Yazı okunduğunda, Vahdettin Hoca’nın da “Kocakarı itikadı”na teslim olduğu açıkça görülecektir.

Açıkça belirtmek isterim ki tarihi süreç içerisinde bazı ulemanın hayatlarının sonuna doğru her şeyden vaz geçip “Kocakarı itikadı” denilen itikadı benimsemesi, söz konusu bu itikadın doğru bir itikat olduğunu asla göstermez. Sahih bir itikadı, gelenekten, atalardan ve kocakarılardan değil, Allah’ın bize öğrettiği ayetlerden öğrenmekle mükellefiz. Birileri hayatı boyunca dile getirdiği fikirlerinden, yaptığı zikzaklardan ve bir türlü içine sindiremediği malumattan rahatsızlık duyarak “gerisin geriye” dönebilir veya yaşadığı çelişkili hayattan tat alamayabilir; ama bu tutum, hiçbir şekilde onları haklı kılamaz.

Vahdettin Hoca, “Kocakarı itikadı”, kocakarıların inandıkları her şeye inanmak demek değildir; inandığın şeye onlar gibi inanmaktır” diyor. “Onlar gibi inanmak” dediği husus, herhalde “onlar gibi teslimiyet gösterelim” demek istemektedir; ancak kabul etmek gerekir ki “teslimiyet” gösterilen kocakarı itikadı, öyle masum ve makul bir inanç değil, aksine beraberinde sorunlar taşımaktadır.
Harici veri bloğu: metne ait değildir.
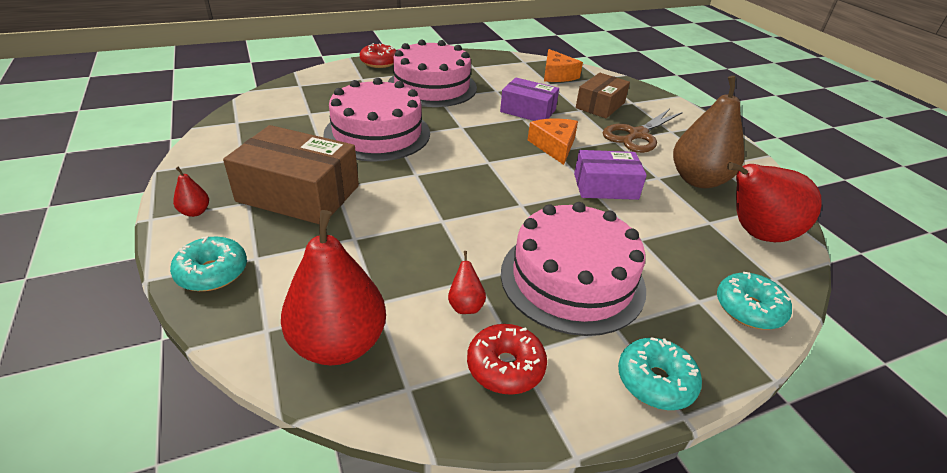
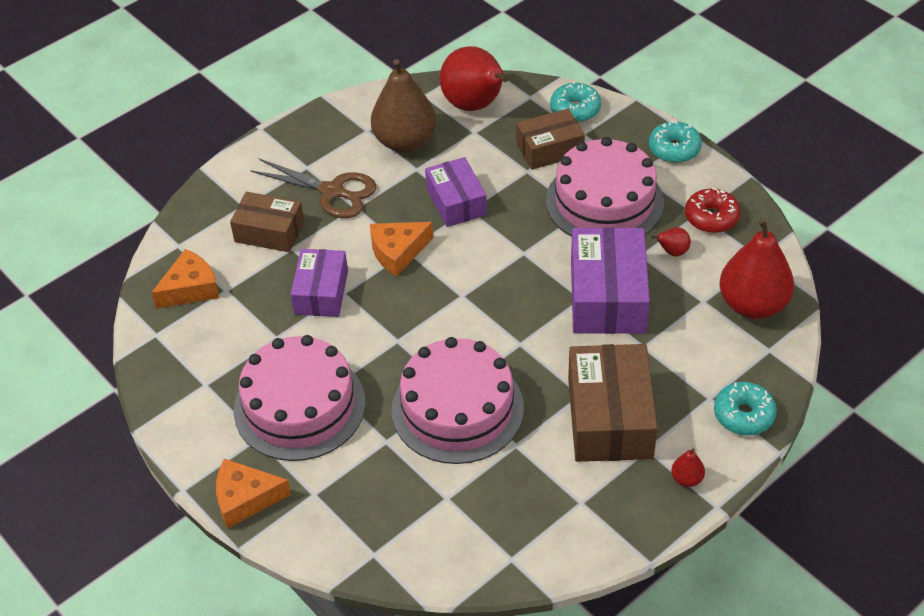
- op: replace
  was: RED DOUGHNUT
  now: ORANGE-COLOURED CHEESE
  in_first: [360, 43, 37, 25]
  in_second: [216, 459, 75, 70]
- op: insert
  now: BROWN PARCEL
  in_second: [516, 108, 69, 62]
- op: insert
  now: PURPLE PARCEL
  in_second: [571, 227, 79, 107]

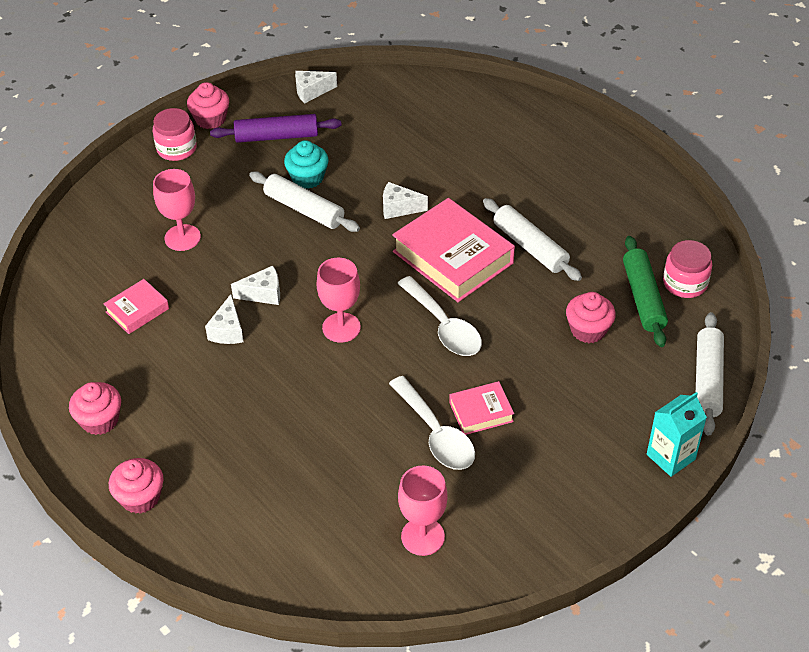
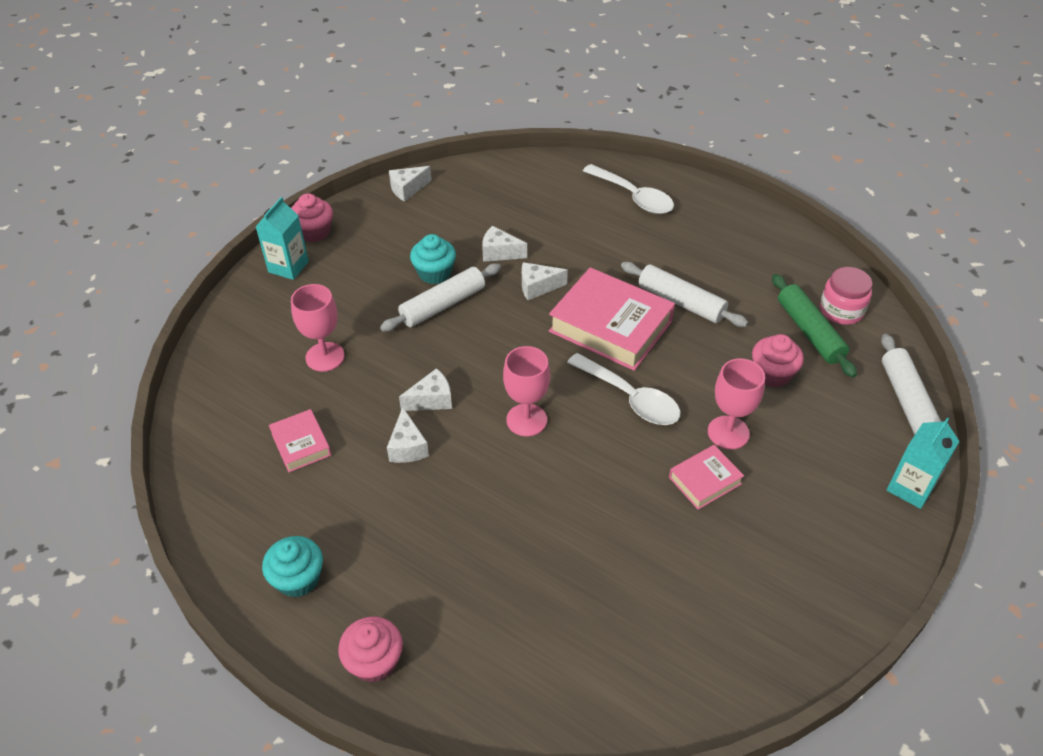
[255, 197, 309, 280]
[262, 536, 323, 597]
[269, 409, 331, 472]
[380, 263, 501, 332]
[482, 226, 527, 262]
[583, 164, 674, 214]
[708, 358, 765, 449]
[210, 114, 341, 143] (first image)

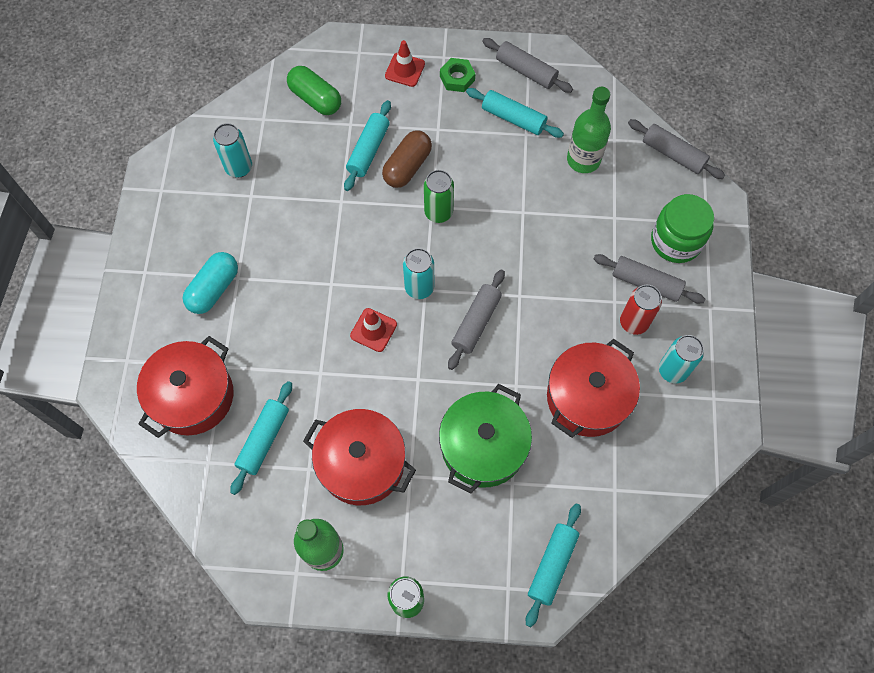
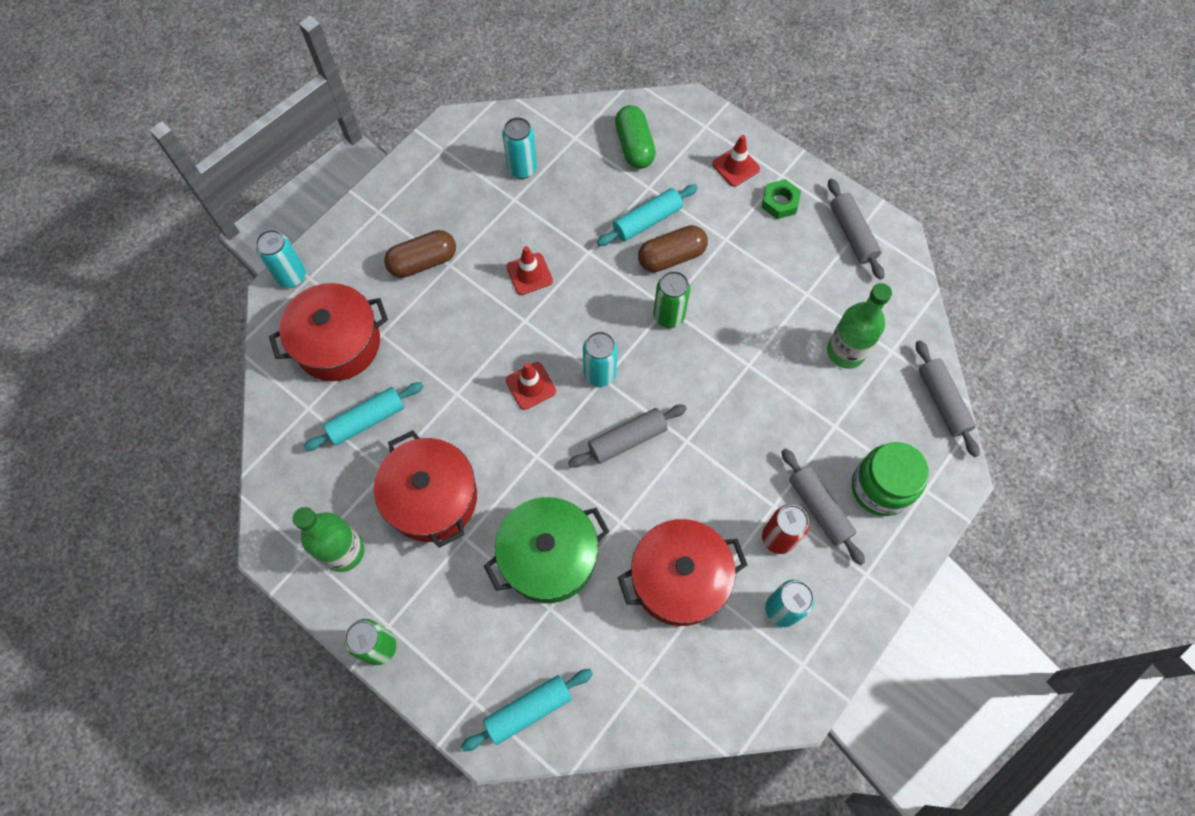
[256, 230, 306, 288]
[384, 230, 456, 278]
[506, 246, 553, 295]
[466, 88, 564, 138] (first image)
Niçin, derseniz?

Her şeyden önce itikat/iman, asla belirsizlik kabul etmez; ilme ve kanıta dayanması lazım. Kişi, kime ve neye inandığını adı gibi bilmesi ve asla kuşkuya düşmemesi gerekir. Bunu da ancak Allah’ın ayetlerinden öğrenebilir. Mesela Allah inancı, yüzlerce ayette bütün açıklığıyla öğretilmektedir. Eğer “Kocakarı itikadı” denilen itikat ile bu iş olsaydı -ki o itikat, bilgisiz ve bilinçsiz ve kof bir itikattır- Allah, kendisini yüzlerce ayette anlatmazdı. Demek ki bir şeye/varlığa teslim olmak yetmiyor; hangi şeye/varlığa inanıyorsak, onu bütün ayrıntılarıyla bilmemiz ve kuşku duymadan kabullenmemiz gerekir.
Yine, konuyla ilgili sıkça dile getirilen bir diğer husus da “dini en az bilenlerin, daha dindar oldukları” ile ilgili kanaatin bulunmasıdır.
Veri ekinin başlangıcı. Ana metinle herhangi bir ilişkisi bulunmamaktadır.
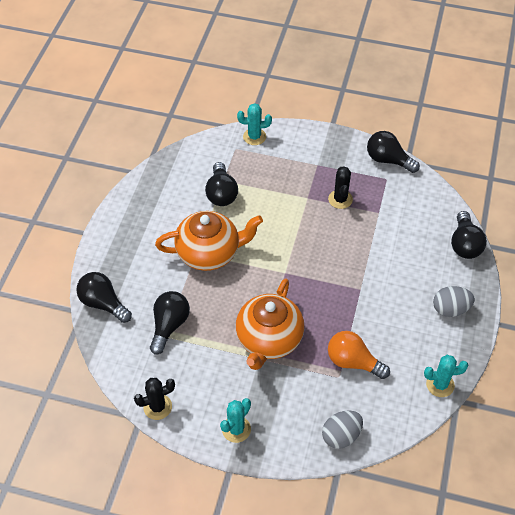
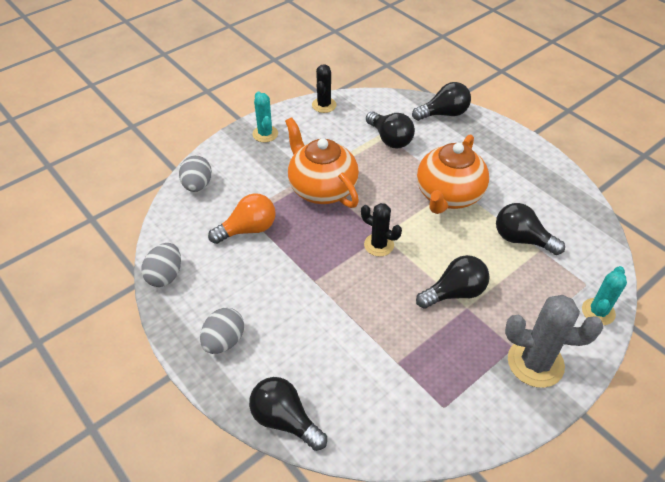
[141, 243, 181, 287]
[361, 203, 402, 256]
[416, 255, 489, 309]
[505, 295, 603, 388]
Peki, bu fikir nereden çıktı, neden kaynaklanmaktadır?
Sebep: Bazı İlahiyat diplomasına sahip olanların, ibadetlere karşı lakayt davranmış olmaları.
Sonuç: “İlahiyatçılar (dini bilenler) böyle lakayt davranıyorlarsa, az bilip onunla amel etmek daha iyidir.”
Hatta bazı kimseler, “genellikle çok bilenler sapıtıyor, şeytan da çok biliyordu; ama amel etmiyordu” veya “benim ninemin itikadı İlahiyat profesöründen daha güçlüdür” diyerek, az bilmenin daha kıymetli olduğunu vurgulamaktadırlar.
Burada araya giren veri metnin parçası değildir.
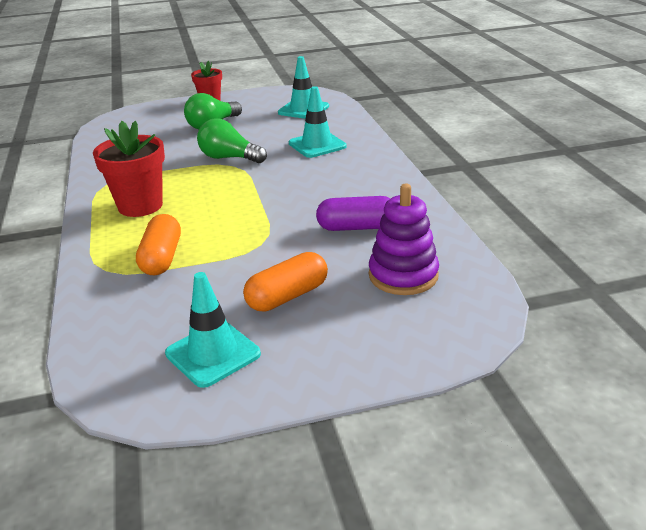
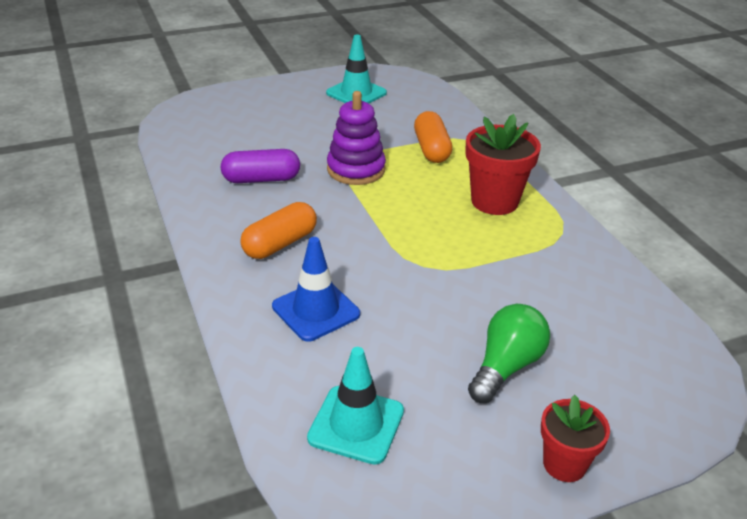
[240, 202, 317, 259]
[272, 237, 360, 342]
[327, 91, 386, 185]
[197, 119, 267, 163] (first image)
Yüksek sesle belirtmek isterim ki hem “kocakarı itikadı” hem de “az bilmenin daha kıymetli olduğu” varsayımı, Kur’an tarafından asla onay almaz. Müminler için mutlak doğru ölçü ve referans Kur’an olduğuna göre, Kur’an’ın onaylamadığı bu temelsiz varsayımları ciddiye alamayız. Kur’an, baştan sona ilme, akla, tefekküre, tedebbüre yer vermektedir. Yüzlerce ayette ilme/bilmeye, aklı kullanmaya, tefekküre atıf yapılmakta ve alternatif fikirler ortaya atanların, fikirlerini kanıtlamalarını istemektedir.

Kur’an, bilenlerle bilmeyenlerin kesinlikle bir olmayacağını, kendi hakikatlerini kavrayanların ve kendisine hakkıyla saygı duyanların ancak alimler olduğunu, dolayısıyla bilmeyenlerin zikir ehline (ilim ehline, alimlere) sorması gerektiğini açıkça vurgulamıştır.

Yine Kur’an, ilmi dikkate almayıp zanlarıyla hareket edenleri ve bilgisizce tartışanları uyarırken, kendilerine ilim verilenlerin ve ilimde derinleşenlerin derecelerini yükselttiğini belirtmektedir.
Ayrıca Kur’an, bilgisizce hareket edenleri “cahiliye” olarak nitelerken, buna karşılık “Rabbim, ilmimi arttır!” diye Allah’a yakarmamızı öğütlemektedir.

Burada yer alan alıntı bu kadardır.